After a gazillion years of not doing anything together. Let's sit and talk people.
Forget commitments, forget school, forget work.
Let's just sit down and get high on a dosage of good memories,
peach tea and laughter.
Like the good 'ol times.
Let's play truth and dare. Let's eat cup noodles on the beach.
Let's remind ourselves what we were and how we end up.
About apples and White Kit Kats.
About Kingshaw and sweets.
About stolen wallets and handphones.
Let's?

Sunday, July 30, 2006

.My weekend getaway to Woodlands.
It started off with me meeting Bib in Tampines. We headed off to answer Fi's prayer for help, to save her from her boredom. Was alright, though she sounded so 'bapok-ish'," Bayar dua ketol, masuk ngan buah2 skali". Joke of the century. Anyway, after BIB finished Fi's ice cream. Psst.. she even had the cheek to ask for Fi's coffee ice cream. Bleagh.
Saper yang sakit nie?
Left for town when Fi and Bib went to send fi's lil sis to tuition, which i find totally unnecessary since she was very well capable of walking by herself which she did all the way.
Met Regan after he stuffed his face during his company's dinner which marked the end of his course. Some engineering thingy. I can't believe him! He got 96/100 and he complained?
WTF? Perfectionists.
Headed home since both of us were broke.
I think we stayed at his house all the way this weekend but i still found it totally worth it. Worth my every tiny bit of my weekend.
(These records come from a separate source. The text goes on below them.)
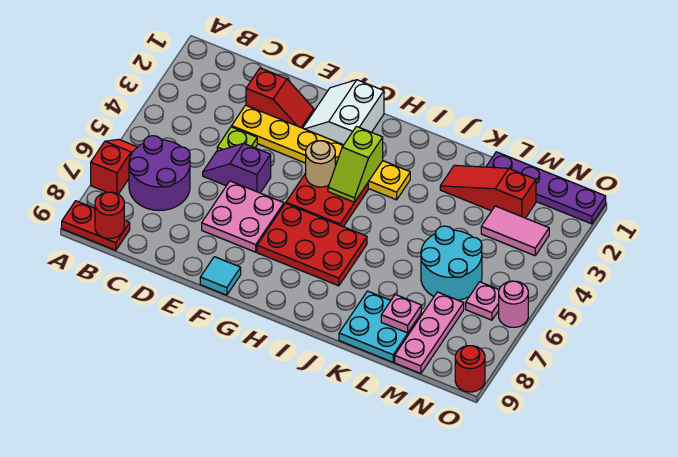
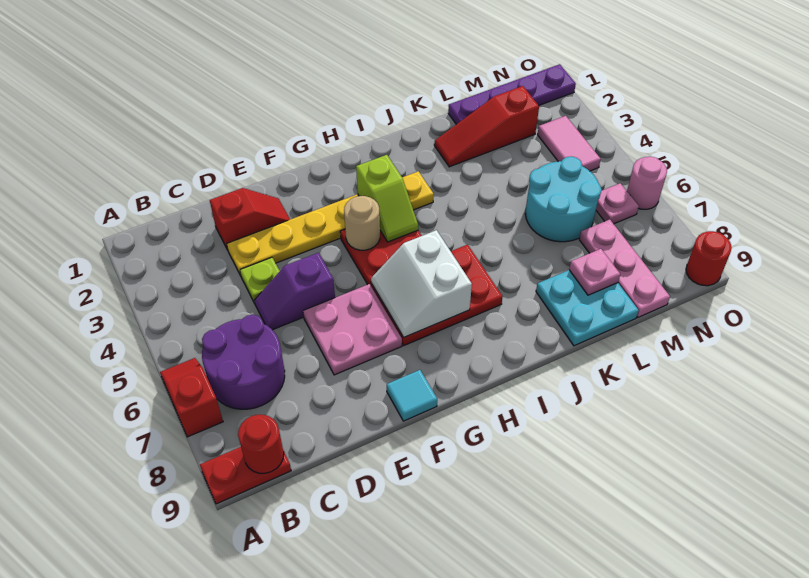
white slope F1:G2 level 1 top G -> white slope G6:H7 level 2 top H
pink tile M3:N3 level 1 -> pink tile N3:N4 level 1

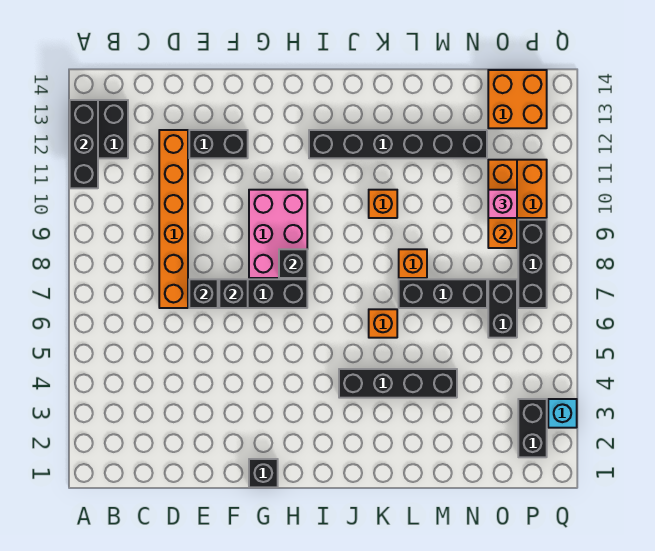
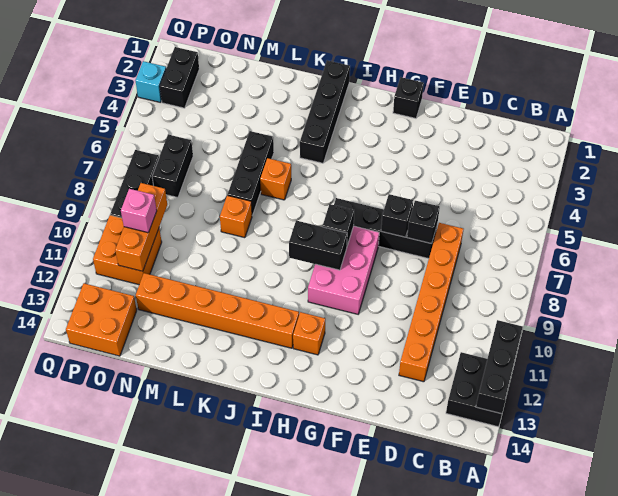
black brick E12:F12 level 1 -> black brick H9:I9 level 2
black brick I12:N12 level 1 -> orange brick I12:N12 level 1
black brick J4:M4 level 1 -> black brick J1:J4 level 1
orange brick K10 level 1 -> orange brick H12 level 1
black brick L7:N7 level 1 -> black brick L5:L7 level 1

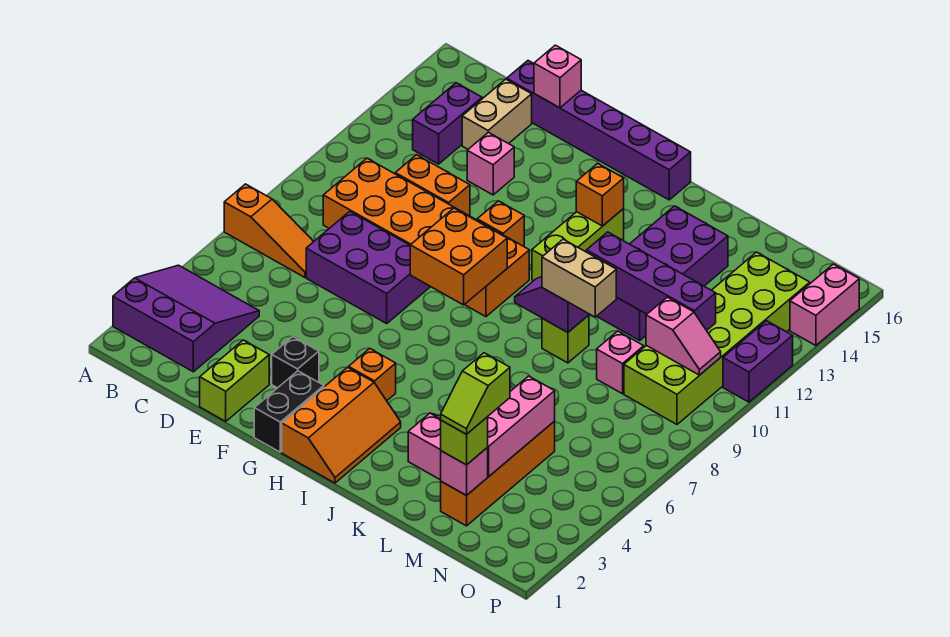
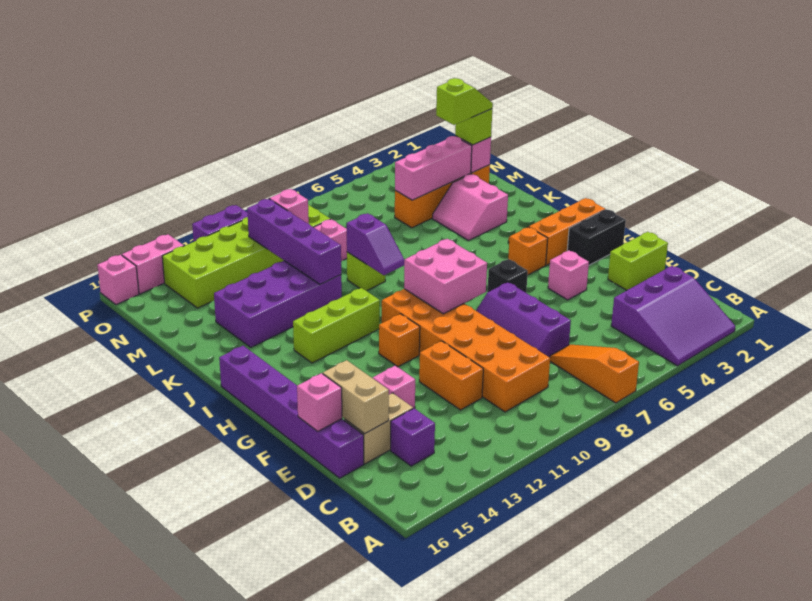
purple slope A2:C4 level 1 top 2 -> purple slope A2:C4 level 1 top C
purple brick C13:C14 level 1 -> purple brick C14 level 1
purple brick D7:F8 level 1 -> purple slope D7:F8 level 1 top 7
black brick F3 level 1 -> black brick G6 level 1
none -> pink brick F4 level 1
orange brick G8:H9 level 2 -> pink brick G8:H9 level 2
orange brick I13 level 2 -> none
tan brick K9:L9 level 3 -> tan brick D15:E15 level 2
none -> pink brick P16 level 1

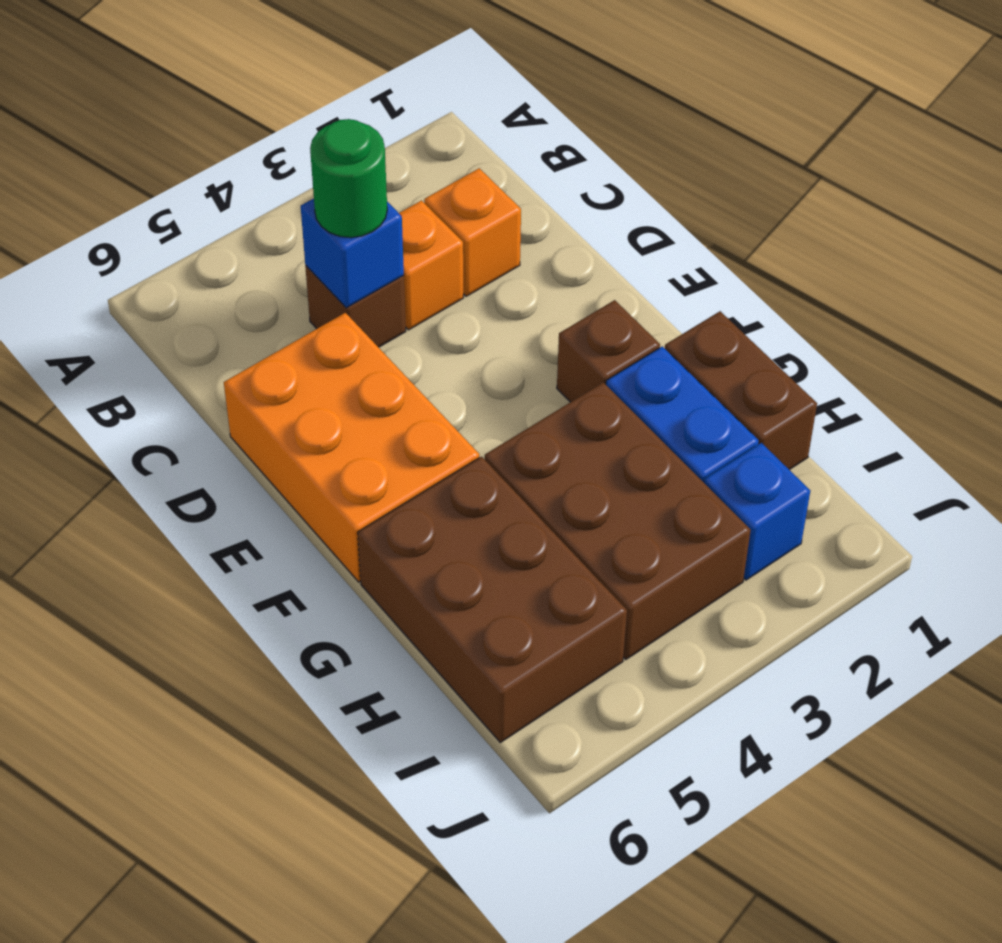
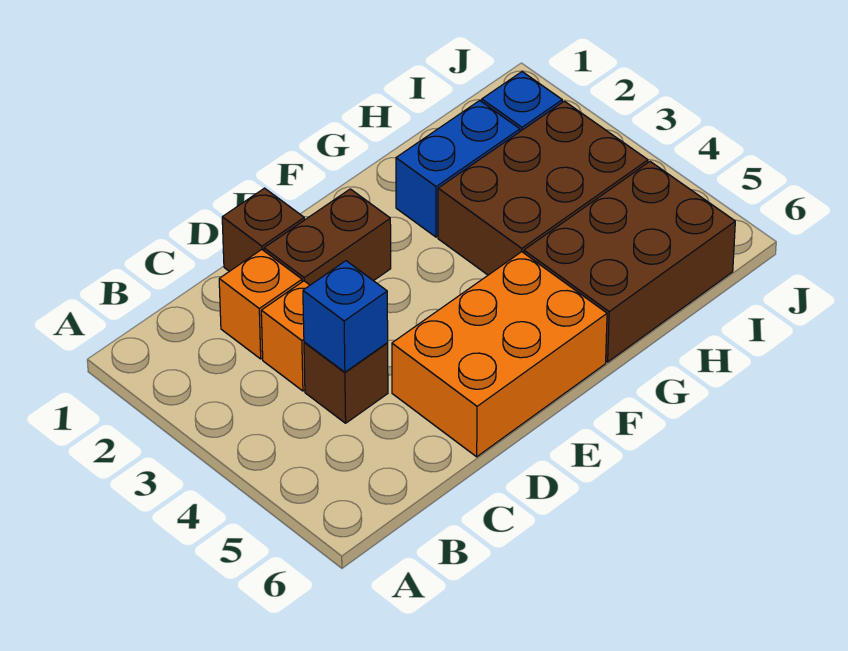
green round brick C4 level 3 -> none
brown brick F2 level 1 -> brown brick D1 level 1
brown brick G1:H1 level 1 -> brown brick D2:E2 level 1

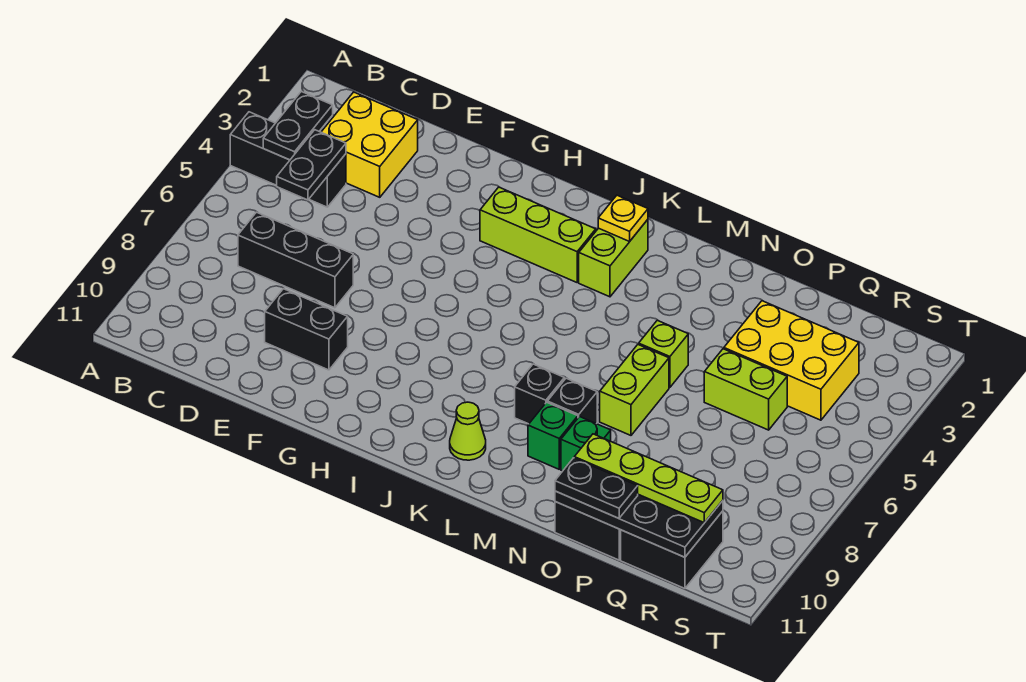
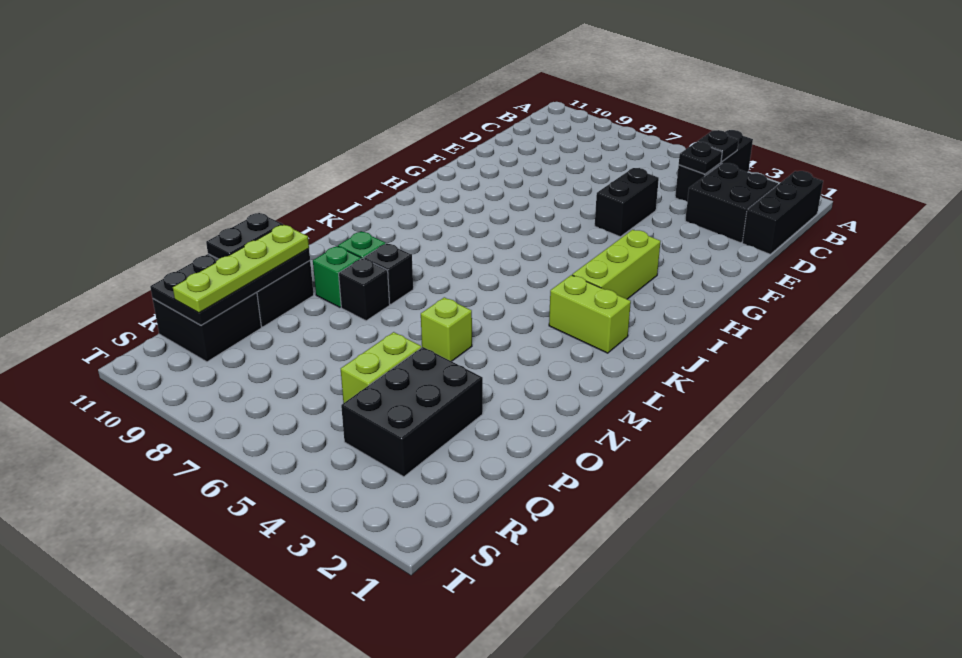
black plate B3:B4 level 2 -> black plate B4 level 2
yellow brick C2:D3 level 1 -> black brick C2:D3 level 1
black plate C4:C5 level 2 -> black plate C4 level 2
black brick C7:E7 level 1 -> black brick B1:D1 level 1
black brick E9:F9 level 1 -> black brick E5:F5 level 1
yellow plate K2 level 2 -> none
lime cone K10 level 1 -> none
black brick L8 level 1 -> black brick N8 level 1
lime brick N6:N7 level 1 -> none
yellow brick P3:R4 level 1 -> black brick P3:R4 level 1

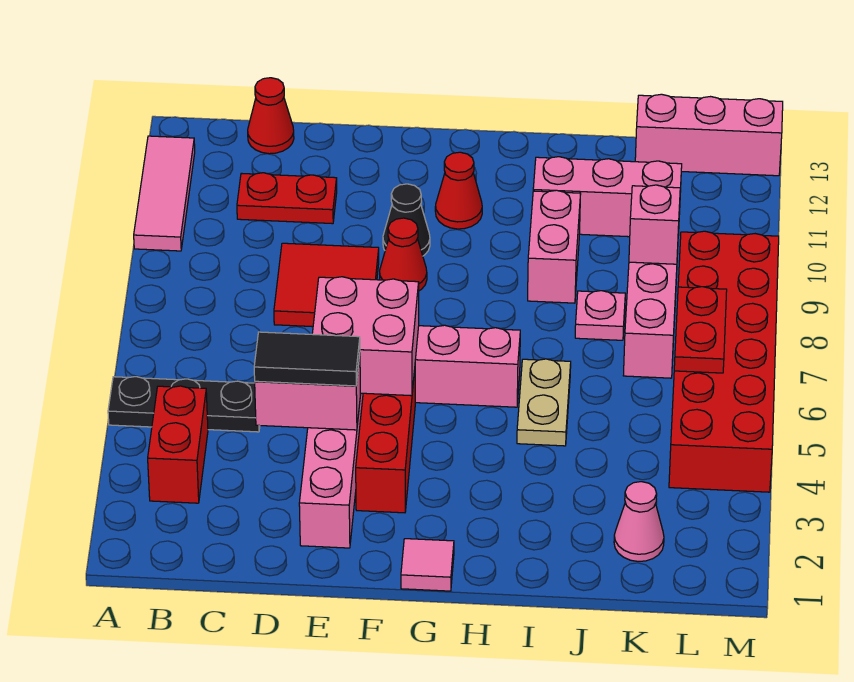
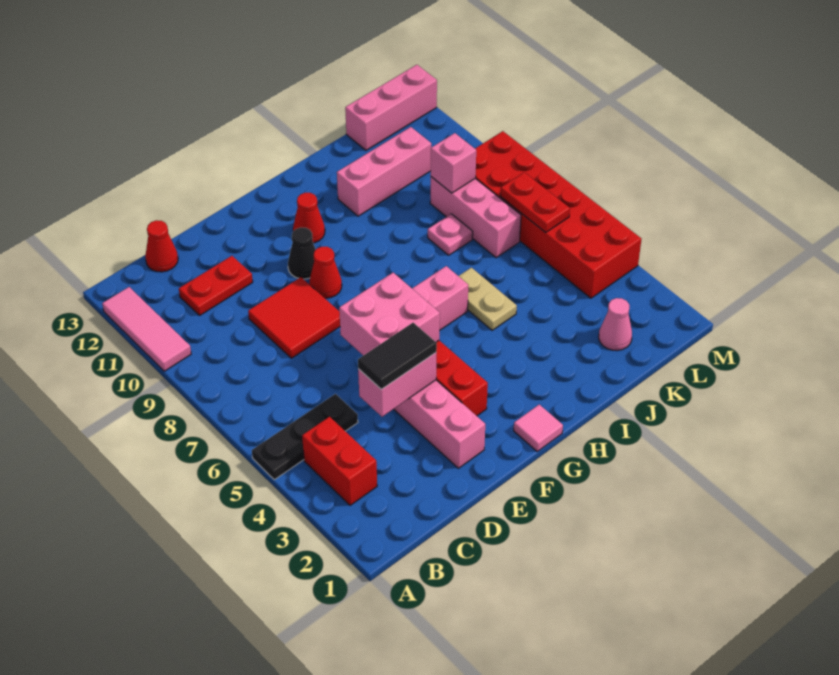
pink brick I9:I10 level 1 -> none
I think the only time we went out was when he played soccer and i went for a run. Chey, macam paham. The run was totally necessary seeing how my fats have decided to make itself comfortable on my tummy, arms, wherever. My ass has an extra jiggle when i walk, goddamnit. Though i must admit, my boobs are looking pretty damn fine. *ahem.
But still, i dun mind losing it together with my flabby patty belly cause girls with tummies are just plain gross. They say sex and endorphins make a great after glow and burns fat. That, and you thighs hurt like fuck.Anyway...
Managed to take some pics while i was there with his phone. K800's camera is damn good. Out of the world. The pic is edited so it doesn't show the real resolution. Who needs a digicam?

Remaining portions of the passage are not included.